I sprang out of bed like a cat, as if that would exonerate me for what I had just dreamed. Too bad my glasses were on the nightstand. I approached again stealthily to take them as if the bed could eat me at any moment.

If only Dad knew what was going through my head, he would throw gallons of holy water on the bed after dunking me in more gallons of the liquid purifier.

But my dad wasn't there.

Another icy gust of wind filled the small, dark room. I headed to the window and looked at it, scowling. A page from a magazine for young girls, its sides covered with scotch tape, lay on the ground.

"How to boost your breast size with the Pineapple Diet" I read, taking the page from the rotten wood that served as the floor. I snorted, thinking that my interest in bombshell breasts was proportional to worries that Goldmist's anxious wealthy inhabitants might have. The paper's only purpose was to replace the broken glass. I tried sticking the page with the pineapple girl back but without success. The tape had been used too many times. I rested my hands on the windowsill and breathed in the smell of wet earth.

The room looked out onto a small garden which couldn't have been larger than a hundred square feet. It had taken me more than a month to be able to rescue all the plants on the abandoned land that we had bought two years ago. Now I could admire with delight a magnificent white-petaled rosebush, a slender tree of snow-white magnolias, and small branches of yellow camellias that were recovering little by little. Our property was separated from the adjacent one by an unkempt hedge with branches so long that they looked like the arms of hungry monsters. It was inevitable that the monsters would multiply because our shears were so old and rusty that they would even have struggled to cut my toenails.

Tap, tap.

"No, no, NO!" I shouted, running toward the rickety desk that stood in front of the bed. Two more drops and the bowl that served to catch the leak from the hole in the ceiling, already full to the brim, would overflow. It took twenty-four hours to fill up after a rainy day; another reason why I had learned to wake up at the same time each morning. Well, the fact that the only clock in the house was broken and always read twelve had influenced my decision too. I took the bowl in both hands. It was so heavy that I had to waddle to reach the window and throw the water out. I put it back in its place and sat down on the beer keg that acted as a chair for the desk.
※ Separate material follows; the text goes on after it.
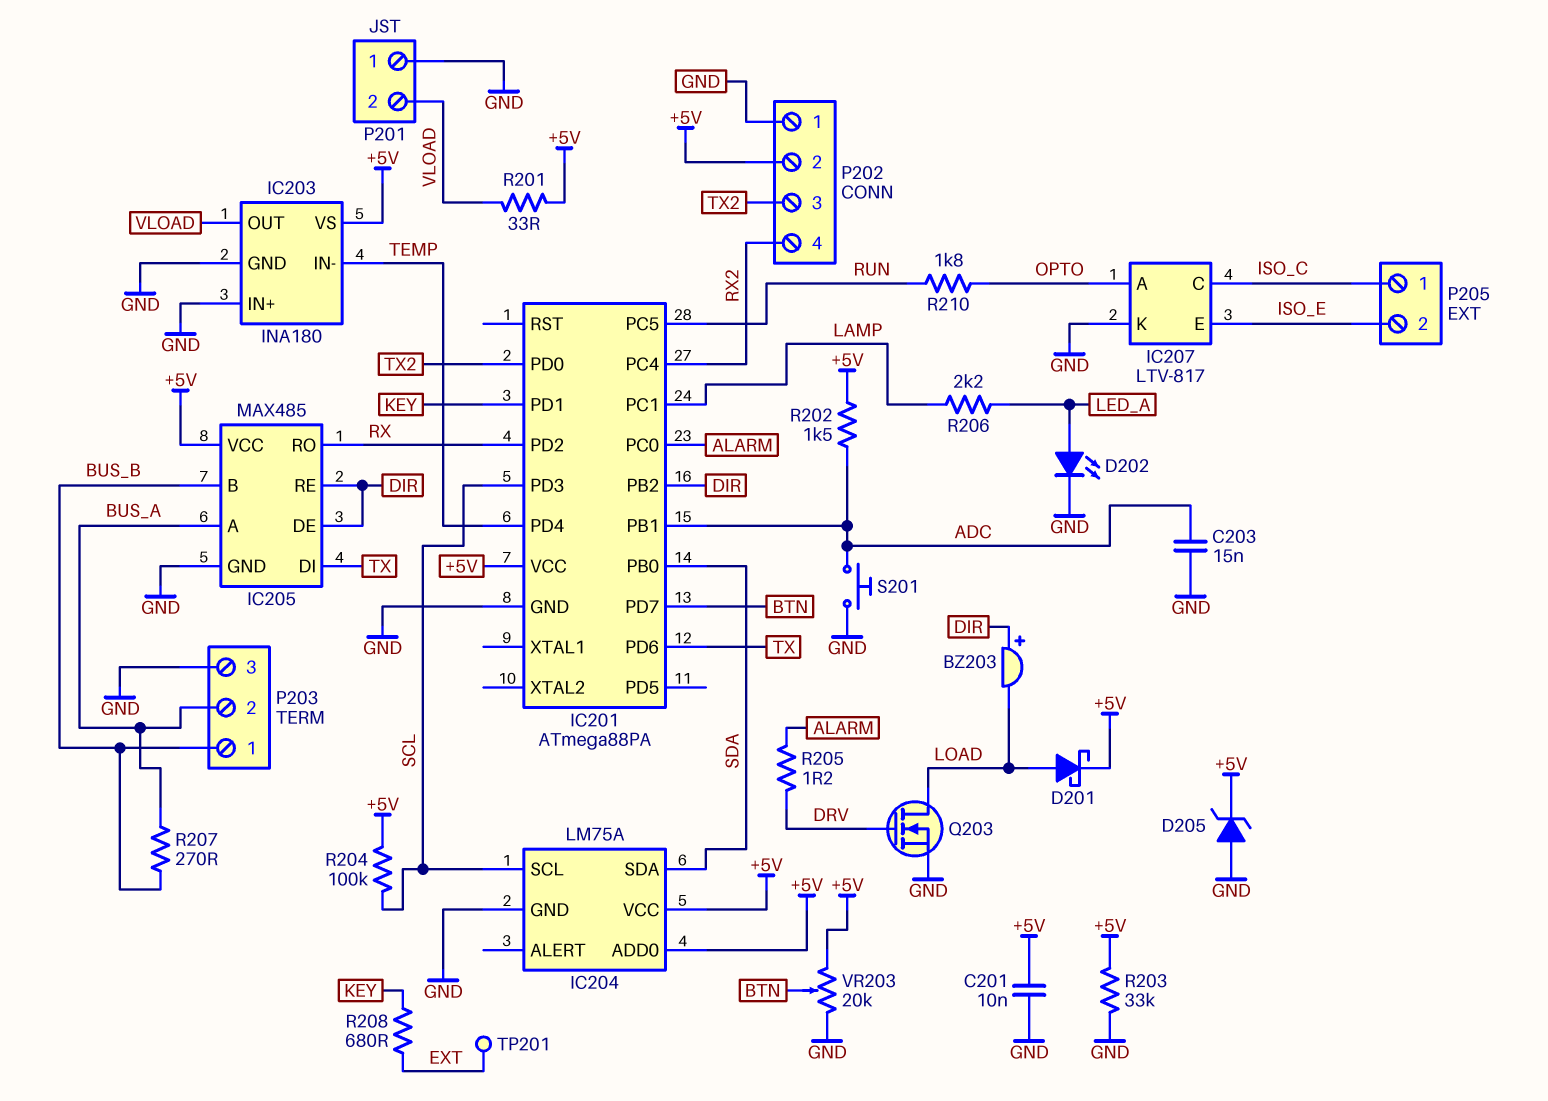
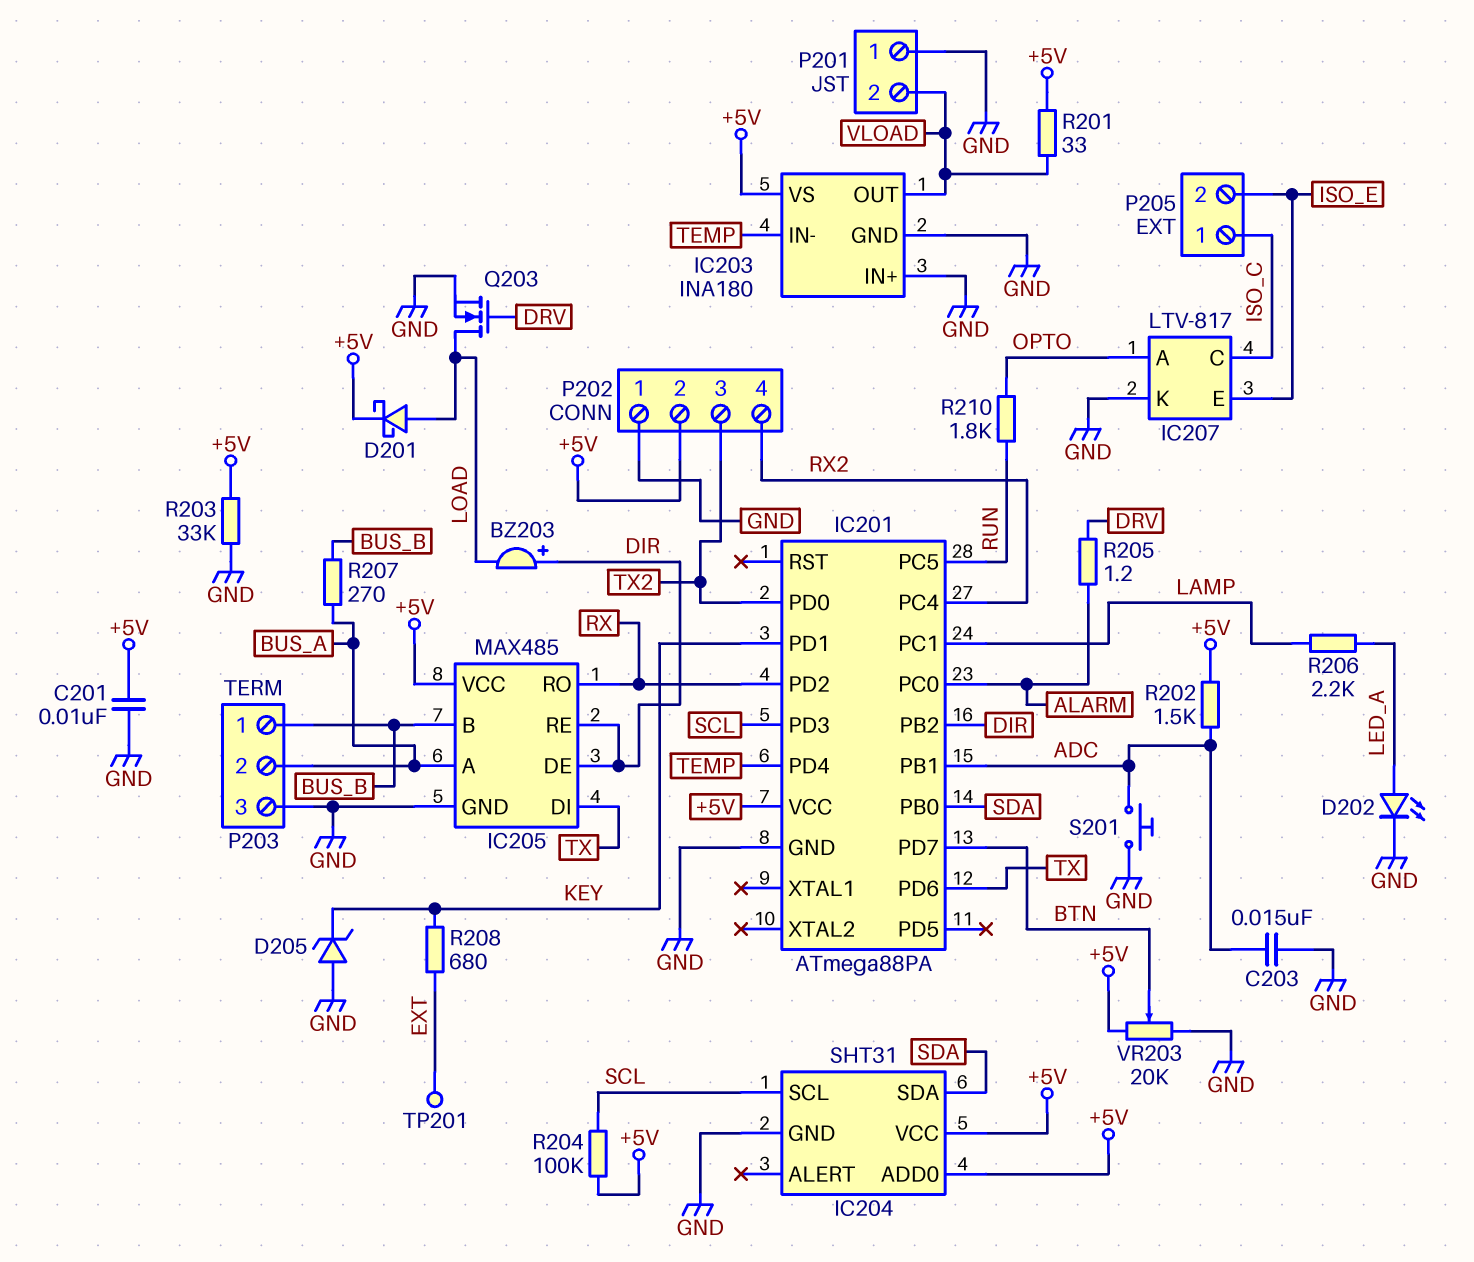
D205: zener (A GND, K +5V) -> zener (A GND, K KEY)
IC204: LM75A -> SHT31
A few inches from the keg, on the table, lay a broken mirror, a comb, Christopher's photo and a pot containing a dozen white daisies. I looked at my reflection in the mirror and had to stop myself from retching.

I was the ugliest girl I had ever seen; it wasn't surprising that even the mirror had refused to reflect me, and had broken. I had two large eyes of the same blue, which characterizes water so deep that nobody wants to explore it. Luckily, I had a big pair of glasses and long bangs to hide them. My long, emmenthal-colored hair was neither straight nor curly, just as my body was neither skinny nor fat. I wasn't tall, but not short either, and my skin was halfway between the skin of a vampire and that of a newborn piglet. I was so insignificant that even words wanted nothing to do with me. In short, I was a big question mark.